Laue equations

The Laue equations are formulated in 1914 by Max Theodor Felix Laue, a German physicist. Like the Bragg equation, they serve to explain X-ray diffraction patterns.

Consider a one-dimensional row of equally spaced lattice points of a crystal in the diagram above. If $\alpha _0\neq \alpha$ , the path difference δ between R₁ and R₂is given by

$\delta =AC-BD$

Since $AC=\frac{a}{h}cos\alpha$ and $BD=\frac{a}{h}cos\alpha _0$ ,

$\delta =\frac{a}{h}(cos\alpha -cos\alpha _0)$

For constructive interference to occur, the path difference must be an integral multiple of the wavelength of the X-ray radiation. So,

$a(cos\alpha -cos\alpha _0)=nh\lambda\; \; \; \; \; \; \; (15)$

Similarly, for the other two axes of the crystal, we have:

$b(cos\beta -cos\beta _0)=nk\lambda\; \; \; \; \; \; \; (16)$

$c(cos\gamma -cos\gamma _0)=nl\lambda\; \; \; \; \; \; \; (17)$

Eq15, eq16 and eq17 are collectively known as the Laue equations. For constructive interference to occur in three dimensions, the three equations must be simultaneously satisfied.

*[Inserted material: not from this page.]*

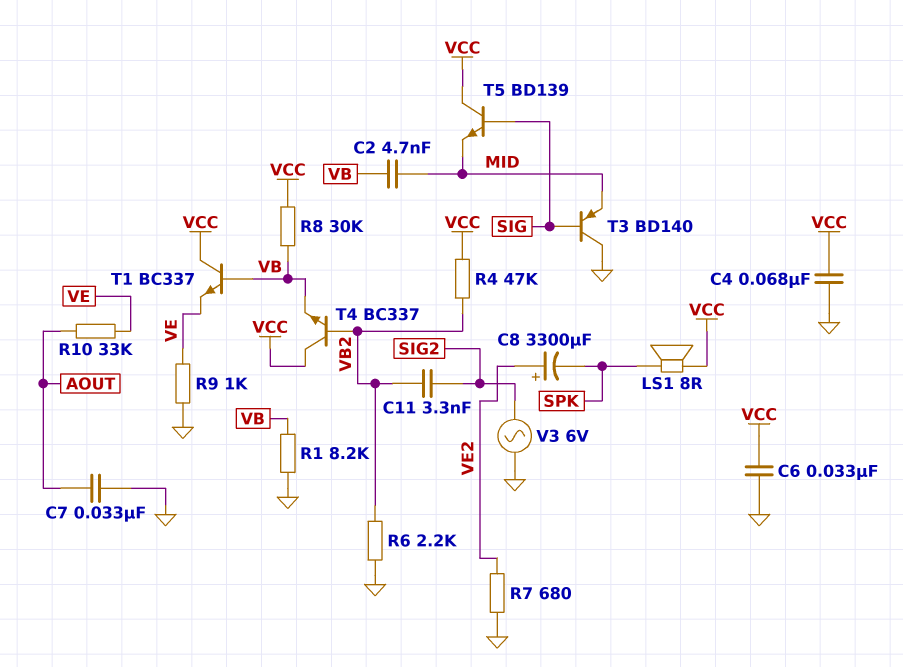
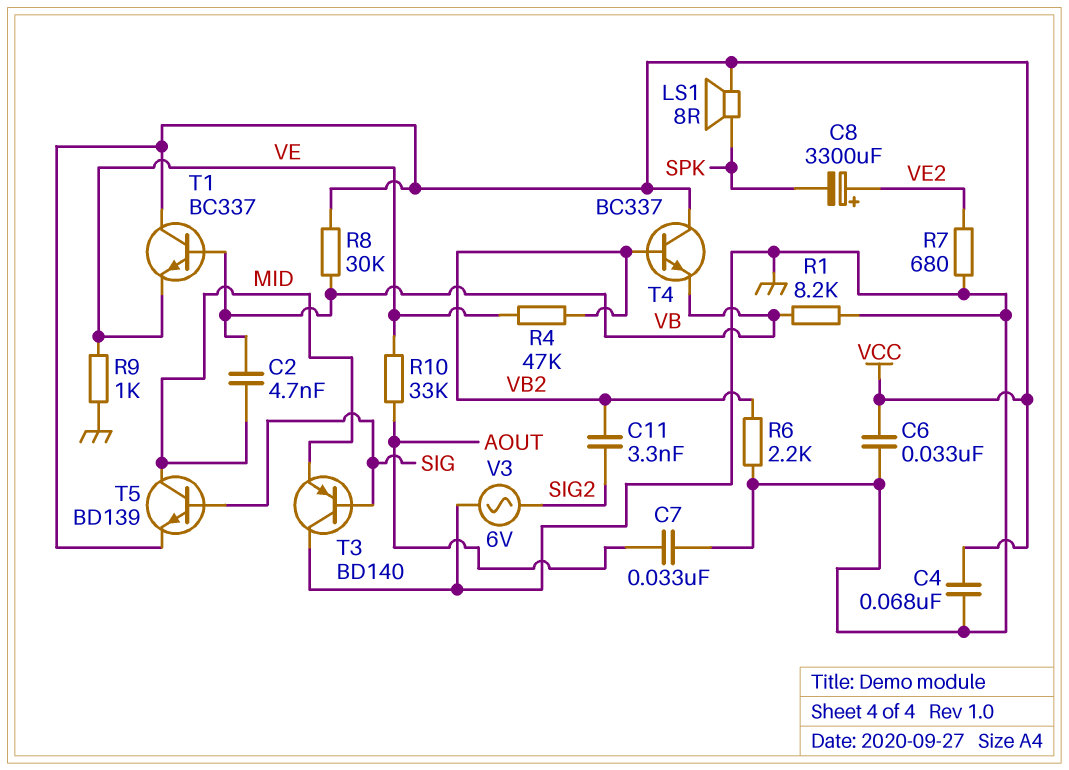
R4: 47k (VB2, VCC) -> 47k (VB2, VE)
T5: NPN BD139 (B SIG, C VCC, E MID) -> NPN BD139 (B SIG, C MID, E VCC)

The Laue equations can also be expressed in vector form (see above diagram), where s and s₀are wave vectors of the scattered and incident X-rays respectively; a is the lattice vector along the a-axis. Again,

$\delta =AC-BD$

Since $AC=\left | \textbf{\textit{a}}\right |cosDAC$ and $\textbf{\textit{a}}\cdot\textbf{\textit{s}}=\left | \textbf{\textit{a}}\right |\left | \textbf{\textit{s}}\right |cosDAC$ , $AC=\textbf{\textit{a}}\cdot \frac{\textbf{\textit{s}}}{\left | \textbf{\textit{s}} \right |}$ . Similarly, $BD=\textbf{\textit{a}}\cdot \frac{\textbf{\textit{s}}_0}{\left | \textbf{\textit{s}} _0\right |}$ . So,

$\delta=\textbf{\textit{a}}\cdot \frac{\textbf{\textit{s}}}{\left | \textbf{\textit{s}} \right |}-\textbf{\textit{a}}\cdot \frac{\textbf{\textit{s}}_0}{\left | \textbf{\textit{s}}_0 \right |}\; \; \; \; \; \; \; (18)$

Substituting $\left | \textbf{\textit{s}}\right |=\left | \textbf{\textit{s}}_0\right |=\frac{1}{\lambda }$ (see below for explanation) in eq18,

$\delta =\lambda\textbf{\textit{a}}\cdot (\textbf{\textit{s}}-\textbf{\textit{s}}_0)\; \; \; \; \; \; \; (19)$

For constructive interference to occur,

$\lambda\textbf{\textit{a}}\cdot (\textbf{\textit{s}}-\textbf{\textit{s}}_0)=h\lambda\; \; \; \Rightarrow \; \; \; \textbf{\textit{a}}\cdot (\textbf{\textit{s}}-\textbf{\textit{s}}_0)=h\; \; \; \; \; where\; h\in \mathbb{Z}\; \; \; \; \; \; \; (20)$

Similarly, for the other two axes, we have,

$\textbf{\textit{b}}\cdot (\textbf{\textit{s}}-\textbf{\textit{s}}_0)=k\; \; \; \; \; where\; k\in \mathbb{Z}\; \; \; \; \; \; \; (21)$

$\textbf{\textit{c}}\cdot (\textbf{\textit{s}}-\textbf{\textit{s}}_0)=l\; \; \; \; \; where\; l\in \mathbb{Z}\; \; \; \; \; \; \; (22)$

Eq20, eq21 and eq22 are the Laue equations in vector form.

Question

Why is $\left | \textbf{\textit{s}}\right |=\left | \textbf{\textit{s}}_0\right |=\frac{1}{\lambda }$ ?

Answer

A wave vector k, like any vector, has a direction and magnitude. Its direction is perpendicular to the wavefront, while its magnitude is defined as the number of waves per unit distance, which is 1/λ. Therefore, $\left | s \right |=\left | s_0 \right |=\frac{1}{\lambda}$ .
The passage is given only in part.